ゴダールの名作『勝手にしやがれ』の舞台裏を描く青春劇。映画『ヌーヴェルヴァーグ』のリチャード・リンクレイター監督にインタビュー

リチャード・リンクレイター

後世の映像作家に多大なる影響を与えた映画運動、ヌーヴェルヴァーグの記念碑的傑作。しかし、無名の新人監督だったジャン=リュック・ゴダールも、キャストやスタッフも、自分たちが作っている『勝手にしやがれ』(’60)がそんな意味を持つことになるとは、夢にも思っていなかった。

リチャード・リンクレイター監督の『ヌーヴェルヴァーグ』は、その混乱に満ちた制作過程を、愛に満ちた視点で再現する。「私自身が『勝手にしやがれ』を初めて観たのは、20歳か21歳の頃。正直、理解はできませんでしたが、なぜか魅了されました。そして、見直すたびに革新的な要素に気づき、どんどん夢中になっていったのです。ゴダールの作品の中でも、これは特別。制作当時は『うまくいくはずがない』と言われていました。ジャン=ポール・ベルモンドとジーン・セバーグの力も大きいけれど、ゴダールは現場の空気をうまく用いながら、これまでにないものを生み出したのです」

『ヌーヴェルヴァーグ』

“うまくいくはずがない”というのは、当時の関係者全員が感じていたこと。ゴダールは台本の1ページ分しか撮り終えていないのにその日の撮影を突如終了したり、思いつきで脚本を変えたりしては、自分以外の人々を不安に陥れた。セバーグは降板することを考え、ベルモンドもこれでキャリアは終わりだと嘆いたという。

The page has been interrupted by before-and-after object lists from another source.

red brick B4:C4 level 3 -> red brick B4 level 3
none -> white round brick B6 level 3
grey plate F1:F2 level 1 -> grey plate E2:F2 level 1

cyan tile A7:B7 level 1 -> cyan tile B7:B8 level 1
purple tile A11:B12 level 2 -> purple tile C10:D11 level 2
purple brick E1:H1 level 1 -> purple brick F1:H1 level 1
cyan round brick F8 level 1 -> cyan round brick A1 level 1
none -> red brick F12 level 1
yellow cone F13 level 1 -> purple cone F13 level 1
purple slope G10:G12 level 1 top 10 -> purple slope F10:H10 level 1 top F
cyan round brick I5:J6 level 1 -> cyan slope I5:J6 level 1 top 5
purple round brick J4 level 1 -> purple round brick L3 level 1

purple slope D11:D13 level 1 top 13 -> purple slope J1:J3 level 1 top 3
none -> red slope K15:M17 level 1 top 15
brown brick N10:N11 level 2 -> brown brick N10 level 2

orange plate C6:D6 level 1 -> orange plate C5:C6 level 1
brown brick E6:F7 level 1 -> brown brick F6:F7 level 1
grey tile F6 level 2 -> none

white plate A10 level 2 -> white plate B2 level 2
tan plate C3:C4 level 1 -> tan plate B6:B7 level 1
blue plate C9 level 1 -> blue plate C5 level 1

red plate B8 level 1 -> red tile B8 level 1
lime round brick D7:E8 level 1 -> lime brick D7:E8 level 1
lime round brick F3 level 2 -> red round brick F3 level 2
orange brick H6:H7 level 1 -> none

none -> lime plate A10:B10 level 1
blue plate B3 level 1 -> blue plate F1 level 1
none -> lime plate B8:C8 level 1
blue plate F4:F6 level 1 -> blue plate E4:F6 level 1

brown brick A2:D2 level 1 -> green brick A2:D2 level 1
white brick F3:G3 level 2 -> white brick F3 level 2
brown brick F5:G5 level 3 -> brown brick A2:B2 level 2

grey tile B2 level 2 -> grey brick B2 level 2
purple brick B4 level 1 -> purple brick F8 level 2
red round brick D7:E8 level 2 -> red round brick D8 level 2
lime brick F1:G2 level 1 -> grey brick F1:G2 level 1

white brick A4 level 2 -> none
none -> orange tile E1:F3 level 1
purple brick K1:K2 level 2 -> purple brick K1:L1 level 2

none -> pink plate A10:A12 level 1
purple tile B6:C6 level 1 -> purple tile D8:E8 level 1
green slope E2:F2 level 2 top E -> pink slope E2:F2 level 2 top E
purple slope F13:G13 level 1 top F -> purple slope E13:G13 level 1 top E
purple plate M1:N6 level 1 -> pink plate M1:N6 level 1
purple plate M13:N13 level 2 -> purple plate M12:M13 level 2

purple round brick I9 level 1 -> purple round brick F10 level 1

「そんなハチャメチャで一触即発の、当時の現場の空気を表現したかった。そこにはユーモアと喜びもある。自分がデビュー作を撮ったときのことも思い出しました。30 年の経験を積んだ今、昔のような自信のなさに悩まされず、フレッシュな気持ちだけを改めて感じられたのは、素敵なことでした」

『ヌーヴェルヴァーグ』

テキサス出身のリンクレイターは、フランス語を一切話せない。だが、全編をフランス語で撮るという決断に揺らぎはなかった。

「この映画を作り終えた今も、私のフランス語はまるで上達していません(笑)。現場の人たちはみんな流暢な英語を話すし、問題はありませんでした。追求したかったのは、私が観たヌーヴェルヴァーグの映画を再現すること。モノクロで、英語の字幕がついていて、当然デジタルではなくフィルムで、画像が粗い。そんな映画にすると、最初から決めていたのです」

『ヌーヴェルヴァーグ』

ベルモンド役に大抜擢されたオーブリー・デュランは、この企画を聞くまで『勝手にしやがれ』を観たことがなかったという。ゴダールを演じるギヨーム・マルベックはもともと映画監督でもあり、プロの俳優として映画に出演するのは初めて。監督として彼らに伝えたのは、「役柄を、偉大なる人物だと意識しないで」ということ。

「そこはむしろ忘れてほしかったです。演じる立場として、崇めてほしくありませんでした。ここで描くのは、1959年という時点のその人たちなのですから。革命が起きていた瞬間ではありますが、当時は彼らの誰も、それを意識してはいませんでした。ただ流れに身を任せていただけです」

あの頃の空気を、日本にいながら今感じてみてほしい。

『ヌーヴェルヴァーグ』

1959年のフランス。映画批評誌に執筆していた28歳のゴダールは、長編映画を監督すると決める。しかし映画作りのルールを無視した彼のやり方に周囲は振り回されるばかりだった。(全国公開中)

Richard Linklater(リチャード・リンクレイター)プロフィール画像
DIRECTORRichard Linklater(リチャード・リンクレイター)

1960年生まれ。『恋人までの距離』(’95)で注目を浴びる。『ビフォア・サンセット』(’04)でアカデミー賞脚本部門、『6才のボクが、大人になるまで。』(’14)で監督、脚本部門候補に。前作は『ブルームーン』(’25)。